Re: filesystem corruption

"Patrick H." <linux-raid@xxxxxxxxxxxx> · Tue, 04 Jan 2011 10:31:56 -0700

Sent: Tue Jan 04 2011 00:50:39 GMT-0700 (Mountain Standard Time)
From: Patrick H. <linux-raid@xxxxxxxxxxxx>
To: linux-raid@xxxxxxxxxxxxxxx
Subject: Re: filesystem corruption
Sent: Mon Jan 03 2011 22:33:24 GMT-0700 (Mountain Standard Time)
From: NeilBrown <neilb@xxxxxxx>
To: Patrick H. <linux-raid@xxxxxxxxxxxx> linux-raid@xxxxxxxxxxxxxxx
Subject: Re: filesystem corruption
On Sun, 02 Jan 2011 22:05:06 -0700 "Patrick H." 
<linux-raid@xxxxxxxxxxxx>
wrote:

Ok, thanks for the info.
I think I'll solve it by creating 2 dedicated hosts for running the 
array, but not actually export any disks themselves. This way if a 
master dies, all the raid disks are still there and can be picked up 
by the other master.

That sounds like it should work OK.

NeilBrown

Well, it didnt solve it. if I power the entire cluster down and start 
it back up, I get corruption, on old files that werent being modified 
still. If I power off just a single node, it seems to handle it fine, 
just not the whole cluster.

It also seems to happen fairly frequently now. In the previous setup 
it was probably 1 in 50 failures that there was corruption. Now its 
pretty much a guarantee there will be corruption if I kill it.
On the last failure I did, when it came back up, it re-assembled the 
entire raid-5 array with all disks active and none of them needing any 
sort of re-sync. The disk controller is battery backed, so even if it 
was re-ordering the writes, the battery should ensure that it all gets 
committed.

Any other ideas?

-Patrick
Here is some info from my most recent failure simulation. This one 
resulted in about 50 corrupt files, another 40 or so that cant even be 
opened, and one stale nfs file handle.
I had the cluster script dump out a bunch of info before and after 
assembling the array.

= = = = = = = = = =
# mdadm -E /dev/etherd/e1.1p1
/dev/etherd/e1.1p1:
Magic : a92b4efc
Version : 1.2
Feature Map : 0x1
Array UUID : 9cd9ae9b:39454845:62f2b08d:a4a1ac6c
Name : dm01:126  (local to host dm01)
Creation Time : Tue Jan  4 04:45:50 2011
Raid Level : raid5
Raid Devices : 3

Avail Dev Size : 2119520 (1035.10 MiB 1085.19 MB)
Array Size : 4238848 (2.02 GiB 2.17 GB)
Used Dev Size : 2119424 (1035.05 MiB 1085.15 MB)
Data Offset : 2048 sectors
Super Offset : 8 sectors
State : clean
Device UUID : a20adb76:af00f276:5be79a36:b4ff3a8b

Internal Bitmap : 2 sectors from superblock
Update Time : Tue Jan  4 16:45:56 2011
Checksum : 361041f6 - correct
Events : 486

Layout : left-symmetric
Chunk Size : 64K

Device Role : Active device 0
Array State : AAA ('A' == active, '.' == missing)

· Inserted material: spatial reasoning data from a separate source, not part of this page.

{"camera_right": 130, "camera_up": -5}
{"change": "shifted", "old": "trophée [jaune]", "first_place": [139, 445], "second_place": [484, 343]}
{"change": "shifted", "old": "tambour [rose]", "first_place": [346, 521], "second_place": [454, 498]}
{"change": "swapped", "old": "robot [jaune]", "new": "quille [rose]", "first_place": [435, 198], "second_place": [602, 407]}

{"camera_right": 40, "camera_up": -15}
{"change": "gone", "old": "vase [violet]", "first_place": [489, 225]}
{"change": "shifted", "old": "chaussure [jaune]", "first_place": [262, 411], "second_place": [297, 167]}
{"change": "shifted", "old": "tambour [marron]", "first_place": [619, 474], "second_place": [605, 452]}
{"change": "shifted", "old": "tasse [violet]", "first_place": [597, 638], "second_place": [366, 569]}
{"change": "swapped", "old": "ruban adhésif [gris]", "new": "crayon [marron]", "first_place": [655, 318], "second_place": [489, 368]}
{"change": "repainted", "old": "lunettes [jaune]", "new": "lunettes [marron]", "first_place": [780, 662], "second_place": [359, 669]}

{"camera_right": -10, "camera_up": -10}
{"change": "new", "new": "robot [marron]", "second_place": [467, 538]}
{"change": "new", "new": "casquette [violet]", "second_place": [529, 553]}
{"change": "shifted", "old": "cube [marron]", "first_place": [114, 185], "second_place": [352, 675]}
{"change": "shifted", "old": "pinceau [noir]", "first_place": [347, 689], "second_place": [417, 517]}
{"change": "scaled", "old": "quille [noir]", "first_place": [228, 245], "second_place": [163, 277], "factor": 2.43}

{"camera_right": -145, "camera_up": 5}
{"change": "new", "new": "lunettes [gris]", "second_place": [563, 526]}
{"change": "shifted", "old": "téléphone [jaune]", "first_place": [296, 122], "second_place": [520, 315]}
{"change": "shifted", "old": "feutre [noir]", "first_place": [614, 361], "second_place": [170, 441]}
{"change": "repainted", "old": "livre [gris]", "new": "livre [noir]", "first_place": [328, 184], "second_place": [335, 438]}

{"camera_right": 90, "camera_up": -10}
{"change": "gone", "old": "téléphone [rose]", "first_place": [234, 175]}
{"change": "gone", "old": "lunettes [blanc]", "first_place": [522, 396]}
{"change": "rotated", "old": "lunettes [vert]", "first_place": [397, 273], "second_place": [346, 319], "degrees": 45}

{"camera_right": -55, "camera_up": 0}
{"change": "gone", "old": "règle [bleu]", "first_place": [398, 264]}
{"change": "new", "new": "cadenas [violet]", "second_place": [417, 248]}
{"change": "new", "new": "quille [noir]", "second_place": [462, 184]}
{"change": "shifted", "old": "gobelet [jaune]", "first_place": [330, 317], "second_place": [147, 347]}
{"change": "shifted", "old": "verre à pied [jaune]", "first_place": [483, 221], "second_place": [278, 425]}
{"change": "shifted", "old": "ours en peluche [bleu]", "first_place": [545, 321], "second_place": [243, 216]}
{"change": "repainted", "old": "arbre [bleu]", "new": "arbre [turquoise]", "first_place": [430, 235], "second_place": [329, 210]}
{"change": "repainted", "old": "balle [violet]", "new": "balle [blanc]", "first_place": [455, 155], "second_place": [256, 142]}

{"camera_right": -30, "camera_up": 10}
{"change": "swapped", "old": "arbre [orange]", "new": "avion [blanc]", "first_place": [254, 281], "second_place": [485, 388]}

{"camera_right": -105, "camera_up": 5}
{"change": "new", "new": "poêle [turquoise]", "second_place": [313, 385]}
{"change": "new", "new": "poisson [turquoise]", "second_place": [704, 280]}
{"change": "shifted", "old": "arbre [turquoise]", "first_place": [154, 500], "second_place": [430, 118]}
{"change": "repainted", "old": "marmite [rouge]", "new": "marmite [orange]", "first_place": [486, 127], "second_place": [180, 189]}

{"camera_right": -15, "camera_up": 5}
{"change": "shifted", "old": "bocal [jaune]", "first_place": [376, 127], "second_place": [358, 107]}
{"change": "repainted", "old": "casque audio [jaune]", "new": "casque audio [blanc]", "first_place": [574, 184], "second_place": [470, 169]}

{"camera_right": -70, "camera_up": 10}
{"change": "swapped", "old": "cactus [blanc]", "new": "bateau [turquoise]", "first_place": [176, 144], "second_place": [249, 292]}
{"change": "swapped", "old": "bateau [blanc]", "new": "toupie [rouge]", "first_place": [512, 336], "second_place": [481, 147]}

# mdadm -X /dev/etherd/e1.1p1
Filename : /dev/etherd/e1.1p1
Magic : 6d746962
Version : 4
UUID : 9cd9ae9b:39454845:62f2b08d:a4a1ac6c
Events : 486
Events Cleared : 486
State : OK
Chunksize : 64 KB
Daemon : 5s flush period
Write Mode : Normal
Sync Size : 1059712 (1035.05 MiB 1085.15 MB)
Bitmap : 16558 bits (chunks), 189 dirty (1.1%)
= = = = = = = = = =

= = = = = = = = = =
# mdadm -E /dev/etherd/e2.1p1
/dev/etherd/e2.1p1:
Magic : a92b4efc
Version : 1.2
Feature Map : 0x1
Array UUID : 9cd9ae9b:39454845:62f2b08d:a4a1ac6c
Name : dm01:126  (local to host dm01)
Creation Time : Tue Jan  4 04:45:50 2011
Raid Level : raid5
Raid Devices : 3

Avail Dev Size : 2119520 (1035.10 MiB 1085.19 MB)
Array Size : 4238848 (2.02 GiB 2.17 GB)
Used Dev Size : 2119424 (1035.05 MiB 1085.15 MB)
Data Offset : 2048 sectors
Super Offset : 8 sectors
State : clean
Device UUID : f9205ace:0796ecf5:2cca363c:c2873816

Internal Bitmap : 2 sectors from superblock
Update Time : Tue Jan  4 16:45:56 2011
Checksum : 9d235885 - correct
Events : 486

Layout : left-symmetric
Chunk Size : 64K

Device Role : Active device 1
Array State : AAA ('A' == active, '.' == missing)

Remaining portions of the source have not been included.